Qu’est ce que donne Sunk dans les faits ? Et bien une caricature râtée du bon gros livre de fantasy bien bourrin. Râtée car à côté d’un ténor du genre comme la série « Quand les dieux buvaient » de Catherine Dufour, Sunk fait pâle figure. Il coule, il sombre même. Les personnages, caricaturaux et volontairement affublés de psychoses qui auraient tenu Freud lui même en échec ( à leur niveau, faut les enfermer), sont tellement dans l’excès, dans la démesure de la folie, de l’abracadabrantesque, de l’improbable et du délire complet, qu’ils n’ont plus de réelle consistance. Les méchants ne sont que des méchants, réduits à l’expression même du mal destructeur et violent. Il y a de côté la mer qui monte ou l’île qui s’enfonce, et les orques épaulard qui en profitent pour avaler tout ce qui tombe à l’eau. L’eau arrivent, les orques épaulards suivent, un peu de sang, des morts et c’est fini, on ne parle plus d’eux…comme si on nous volait nos méchants.
L’histoire en elle même n’est que cette course incessante, cette fuite en avant de quelques aventuriers poursuivis par une mer qui, si elle grimpait tous les jours de un ou deux mètres de plus, engloutissant un peu plus l’île de sunk, a décidé brusquement d’en finir et d’engloutir toute l’île en quelques jours. Alors nos héros montent, tentent d’atteindre le sommet de l’île. De nombreux obstacles se dressent bien entendu en travers de leur chemin, et quand ils meurent, on n’a même plus l’excuse du dieu ou des points de destin (les rôlistes comprendront) pour ramener le héros. Non, on a le sémaphore, lieu lointain et inaccessible peuplé par un vieillard bizarre, finalement n’est ce pas là la description d’un dieu et de son paradis ?
Car c’est là la vérité de Sunk, alors que certains auteurs se contentent d’imiter en s’en moquant de la fantasy stéréotypée anglo-saxone, Fabrice Colin et David Calvo la démontent, ouvrent le capot de l’histoire et nous montrent les différentes pièces du moteur. Brecht en avait fait de belles avec sa distanciation, mais là, ils poussent le bouchon trop loin.
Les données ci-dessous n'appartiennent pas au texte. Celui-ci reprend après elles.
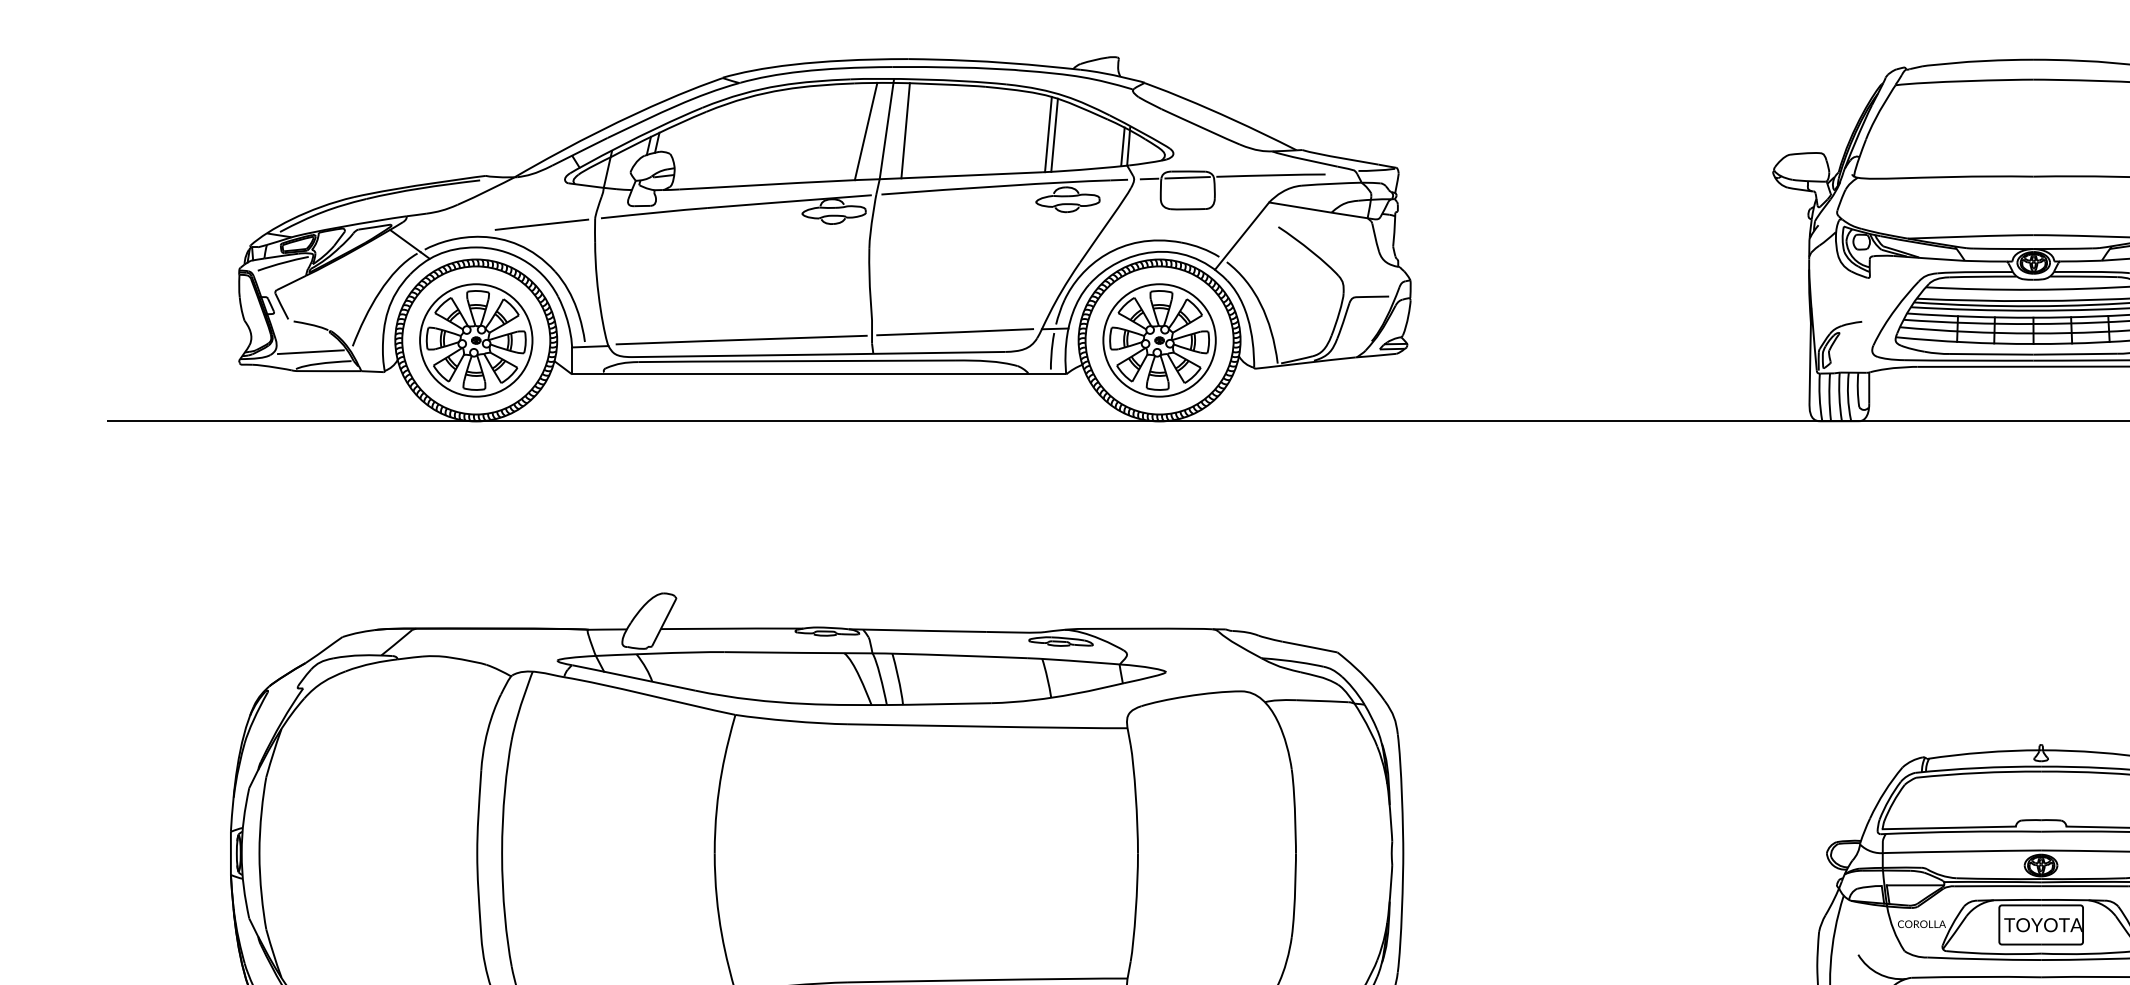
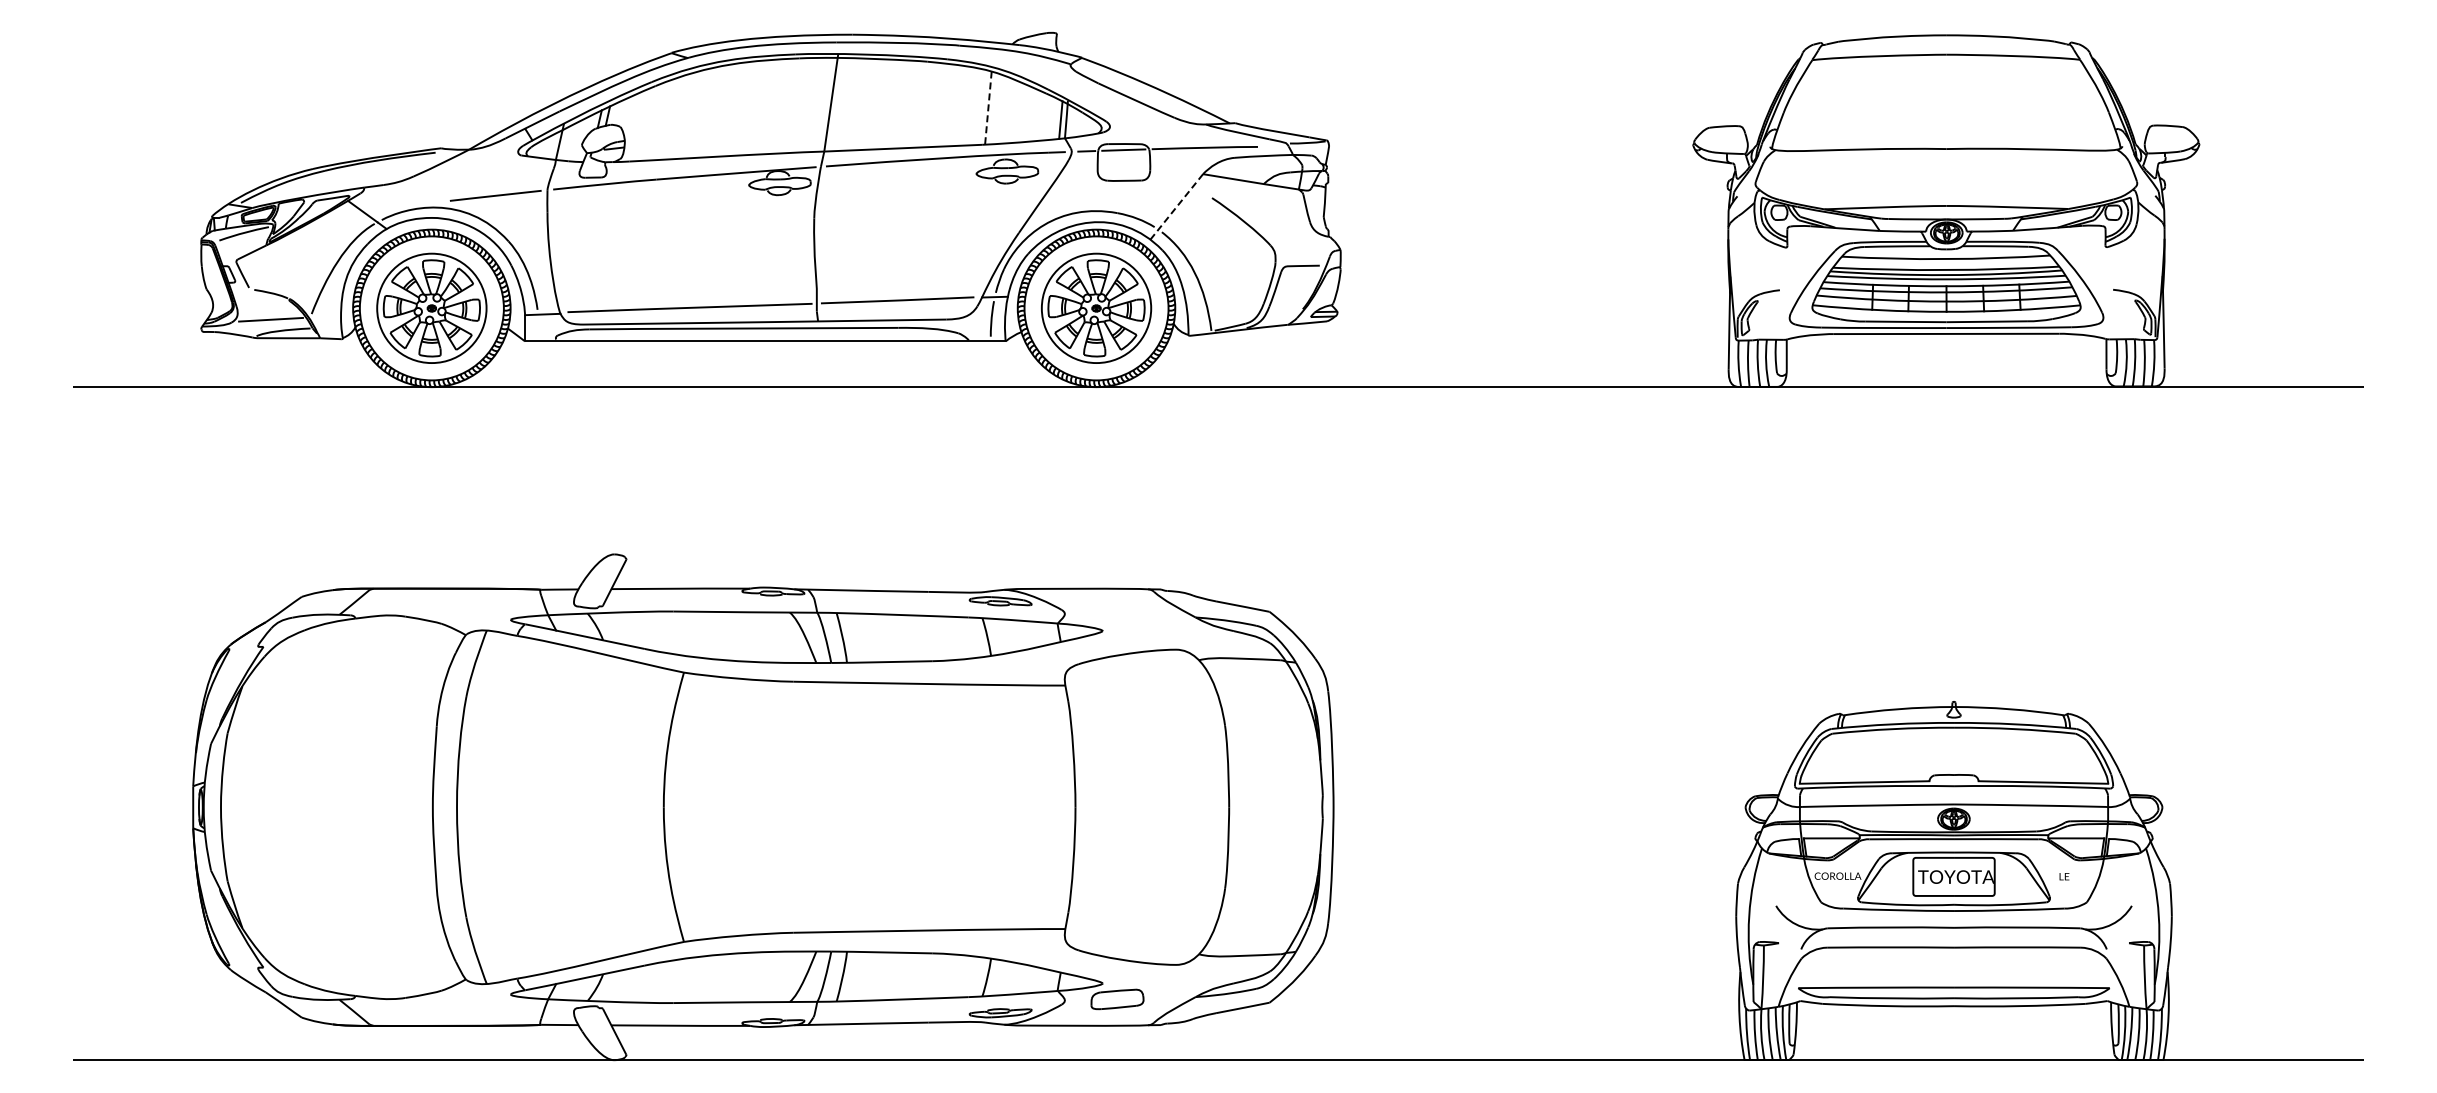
line: (866, 130) -> (811, 104), removed
line: (905, 130) -> (849, 104), removed
line: (1048, 134) -> (988, 108), solid -> dashed
line: (1054, 134) -> (994, 108), removed
line: (1241, 236) -> (1176, 207), solid -> dashed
Casser le « quatrième mur » passe encore, casser l’art en lui même est presque sacrilège. En tout cas, on n’a rien à y gagner. C’est dans leur démonstration des codes éculés et ficelles usées jusqu’à la trame du genre que les deux auteurs provoquent le rejet qui a pu leur valoir le razzie. Sorti de là, le roman ne manque pas d’humour et certaines situations pourraient être interessants, n’étaient les problème psychologiques dramatiques des héros.
Ah oui, n’essayez pas la recette de pizza contenue dans Sunk. Si elle est à l’image du roman, ça pourrait mal tourner pour votre estomac. Ce n’est pas indigeste, mais difficile à avaler, il faut parfois du temps et de l’huile de coude.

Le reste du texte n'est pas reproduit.